27/07/2020

Sensitive Planet: Scientists Narrow The Expected Heating From CO2 Rise

Sydney Morning HeraldPeter Hannam

Researchers have found doubling the atmosphere's carbon-dioxide levels will warm the planet about 3 degrees from pre-industrial times, narrowing the predicted range that had guided policymakers for decades.

The major study, involving 25 scientists from 20 institutions, found the most likely range for the earth's so-called climate sensitivity was 2.6-3.9 degrees for a doubling of CO2. The long-standing estimate, assessed by the US National Research Council in 1979, had placed the range at 1.5-4.5 degrees.

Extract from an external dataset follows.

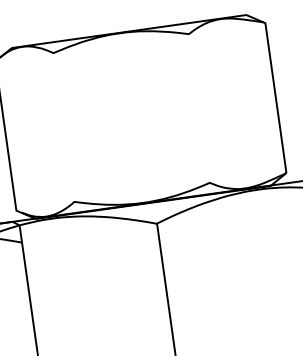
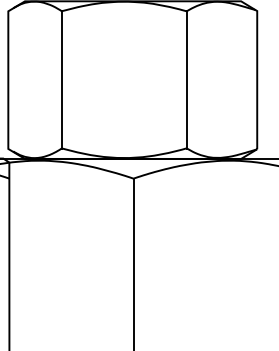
line: (199, 108) -> (186, 79), added
line: (63, 127) -> (61, 79), added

The planet will warm about 3 degrees if the atmospheric levels of carbon dioxide double from pre-industrial times. Credit: Twitter.com/ScottDuncanWX

"Narrowing the range of climate sensitivity has been a major challenge," said Steven Sherwood, a University of NSW researcher with the ARC Centre of Excellence for Climate Extremes, and lead author of the studyin Reviews in Geophysics journal. "We've been able to rule out some of the more extreme sensitivities."

Advances included a better understanding of complex feedback processes, particularly of clouds, and the use of paleo-climate information absent in many previous studies, Professor Sherwood said.

The results are likely to inform the next round of global climate talks – postponed until 2021 in Glasgow, Scotland – and remind policymakers that the chances of keeping warming to much below 2 degrees from pre-industrial times as agreed in the Paris climate accord are diminishing.

CO2 levels at the end of June were about 416 parts per million in the atmosphere, or more than a third higher than the 280 or so mark in 1750. Annual CO2 growth rates accelerated by 60 per cent in the decade of 2010-19 compared with 1990-99, according to US data collected at Mauna Loa in Hawaii.

Professor Sherwood said the planet had warmed about 1.1 degrees since the late 1800s, and "people should not be complacent" about what a 3-degree hotter world would be like, including the large cumulative effects on life.

"Extreme heat events could be 6 to 8 degrees more," he said. "That makes a big difference."

Professor Steven Sherwood, Director, Climate Change Research Centre - University of New South Wales. Credit: James Brickwood

While the paper did not estimate when CO2 levels would double, emission levels if sustained should see that mark reached in about 60 to 80 years.

Gavin Schmidt, director of NASA's Goddard Institute for Space Studies and a contributing author of the paper said the research was "the first credible assessment that does a 'proper' integration of the different kinds of constraints [such as the] processes, historical trends and paleo-climate".

"People have often looked at a single one of these constraints in isolation, and there have been a couple of attempts to link them together, but not in as good a fashion as here," Dr Schmidt said.

The low-end of the range had been ruled out, which "means it's simply not credible to argue climate sensitivity is small enough that we don't have to deal with emissions – or that we can wait decades to do so".

While the high-end of the range beyond 4.5 degrees for a doubling of CO2 was "not quite so thoroughly ruled out", it was very unlikely, Dr Schmidt said.

The findings may also trigger a review of the next generation of climate models being developed by the World Climate Research Program, the institution that had backed the four-year study into sensitivity.

Australia's latest ACCESS model, for instance, put the range as high as 4.7 degrees "so it remains on the edge of plausibility", Dr Schmidt said.

Zeke Hausfather, a climate researcher at the University of California, Berkeley, and another of the paper's authors, said current policies likely put the world on track for about 3 degrees warming by the end of the century.

There remains, though, a wide uncertainty between 2 and 4 degrees heating "based on what climate sensitivity we end up with, as well as the magnitude of carbon-cycle feedbacks", Dr Hausfather said.

"This is still far from where we need to be to limit warming below 2 degrees but at the same time some of the 5-degree warming outcomes that seemed possible when China was building a coal plant every three days seem much less likely in a world where solar is cheaper than coal in many countries", he said.

"Climate change was always going to be a roll of the dice given the enormous complexity of the earth's climate and the challenge of predicting precisely how it will change due to human activity." Dr Hausfather said. "What we've done in this new study is find that rolling either a 1 or a 6 is a lot less likely than we previously thought."